ヒリアさんとグラザームさん、どちらもグラウンドに入場し準備が終わった。ちなみに、グラザームさんは吸血鬼だけど別に太陽光の下に晒されても影響は受けない。というか吸血鬼族って別に太陽光を浴びたら消滅しちゃうとか、何らかのデバフを受けるとかはしないんだよね。それはただの噂に過ぎず、事実無根の話だ。実際は太陽は何の問題もなく、月の下ではステータスがアップする。それだけの話だ。
「試合、開始ッ!」
掛け声と共に両者が動き出す。ヒリアさんは一直線にグラザームさんの方へ進み、対してグラザームさんは一歩下がって手に赤黒い剣を召喚する。その剣はおそらく『血』でできたものだろう。グラザームさんの種族は吸血鬼族の始まり、始祖だ。血で剣を作ることなど造作でもないだろう。
ヒリアさんの突撃にグラザームさんも合わせ、剣を交えることとなる。ボクは最初、ヒリアさんが剣捌きにおいては上だと思っていたが、その予想に反してグラザームさんはヒリアさんの独特な動きを見切り完全に合わせていた。

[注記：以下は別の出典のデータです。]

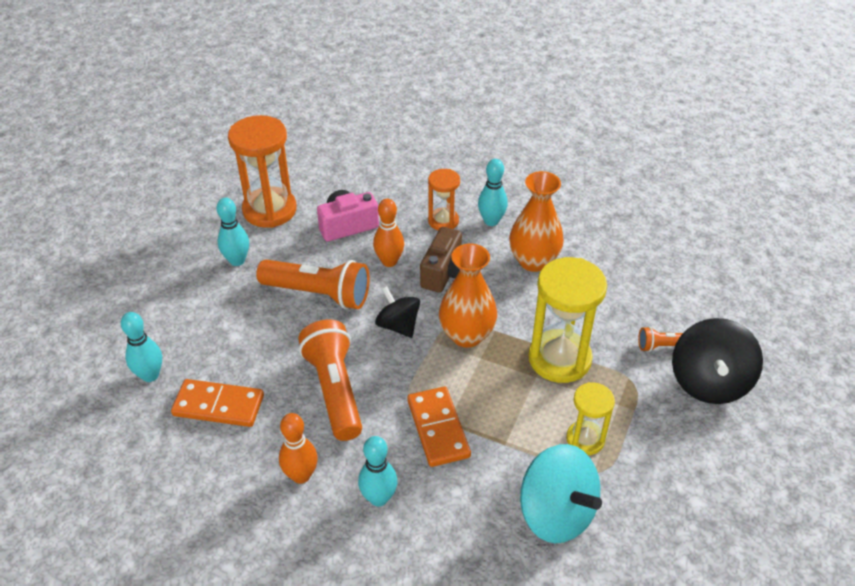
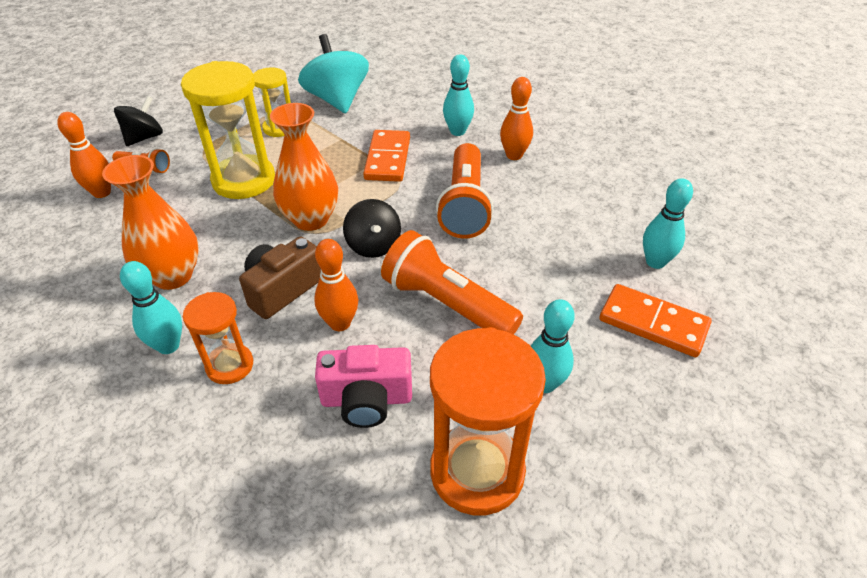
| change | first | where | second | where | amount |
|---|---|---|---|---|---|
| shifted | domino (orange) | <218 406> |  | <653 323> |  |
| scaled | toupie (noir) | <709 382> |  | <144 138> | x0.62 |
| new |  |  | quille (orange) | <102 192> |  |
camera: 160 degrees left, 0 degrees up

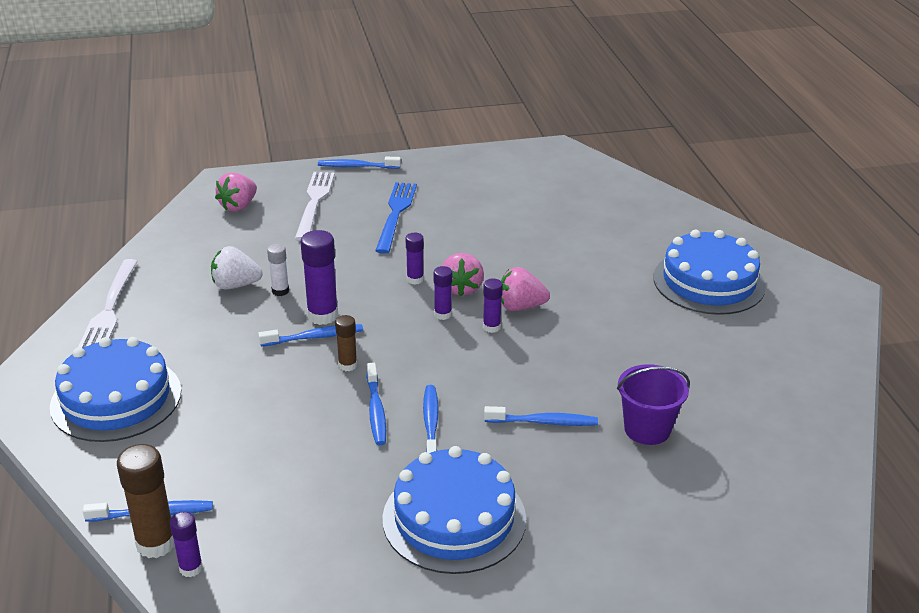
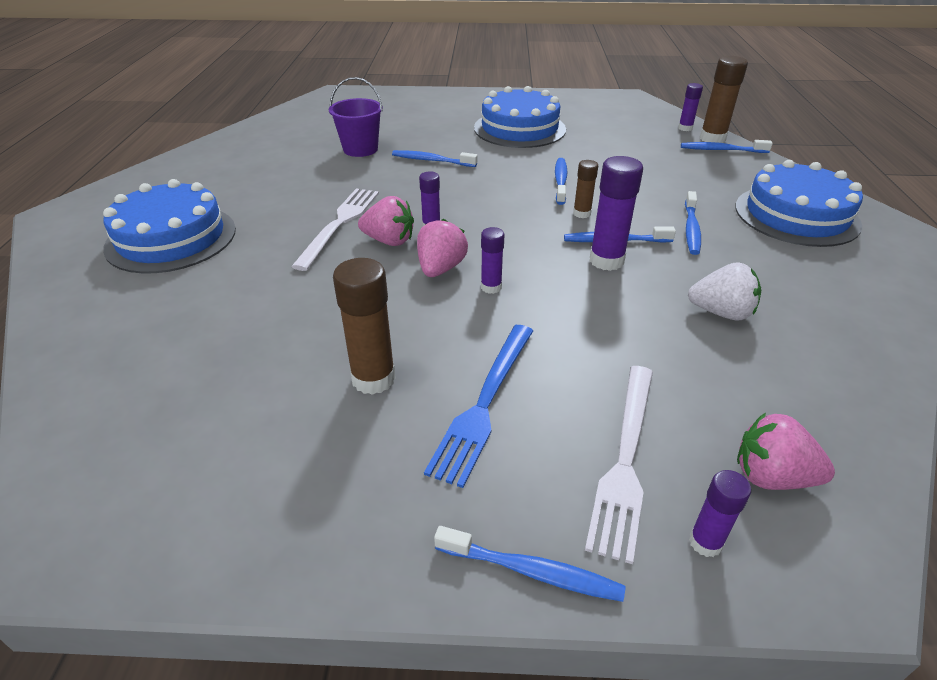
| change | first | where | second | where | amount |
|---|---|---|---|---|---|
| shifted | fourchette (blanc) | <109 308> |  | <340 224> |  |
| rotated | fraise (rose) | <238 206> |  | <771 477> | 120 degrees counterclockwise |
| gone | bâton de colle (blanc) | <280 291> |  |  |  |
| shifted | brosse à dents (bleu) | <431 424> |  | <691 229> |  |
| shifted | bâton de colle (violet) | <442 314> |  | <705 542> |  |
| new |  |  | bâton de colle (marron) | <373 379> |  |
camera: 165 degrees left, 5 degrees up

やはり、年齢の差かも知れない。グラザームさんは、実は最古参の幹部の1人で昔から魔王軍にいる方だ。年齢は600歳以上あることは確定しているがそれ以上はわからない。なぜ600歳以上とわかっているかというと魔王軍が発足したのがその時期だからだ。600年前に魔王軍は設立され、その時代から所属しているということは、鍛錬してきた時間が他の幹部とは比にならない。その経験の差というものが如実に表れていた。剣技はヒリアさんの独壇場という考えが覆された瞬間だった。
「竜族もこんなものか」
グラザームさんが呆れも込めて呟く。会場は静まり返っていてやけに響くようだった。
「ははッ、お前が化け物なだけだろ」
「その程度で息切れとは、情けないものだ」
圧倒的強者の余裕。ヒリアさんを値踏みするかのように眺める。
「俺だってこんなもんが本気じゃあない。序列が下だからって少し油断していたかも知れねえな」
ペッと唾を吐き出し睨みつける。
「いかせてもらうぞ」
「…来い」
ヒリアさんのスピードはそこまで高くはないが、彼の強さはパワーにある。最初と同じように剣を交えるが今度はグラザームさんがぐらつき、後ずさる。
「そのパワー、本物だな」
何度も、何度もぶつかり合いグラザームさんは闘技場の端の方へ追いやられていく。
「竜人族最強の戦士と言われるだけの実力はあるようだな……」
並の相手なら視線だけで殺してしまいそうな目つきでヒリアさんを冷徹に見据える。
「そうでなきゃ、興がのらないというものだ」
(速いッ⁈)
先ほどの動きが嘘かのような速さで今度はヒリアさんを追い詰めていく。
……あの速さは下手したらこの世で一番速いかも知れない。少なくとも魔王軍ではトップの可能性が高い。サタンさんでもあの速さには及ばないだろう。速さ、単純な力、どちらもトップクラス。最古参の幹部の実力を示すには十分なものだった。
「これで、終わりだ」
とどめと言わんばかりに力強く振られた赤黒い剣は、ヒリアさんの持っていた白と水色の剣を貫きヒリアさんに刺さる。
「ゴボッ…」
吐血!竜人族の特長である硬い鱗で防いでもあの威力。ヒリアさんの奥深くまで剣が刺さってしまったのだろう。
その後も、何回も剣を突かれ出血を繰り返したヒリアさんは意識を失い、グラザームさんの勝利が決定した。
というかボク…この人と次戦うのか……。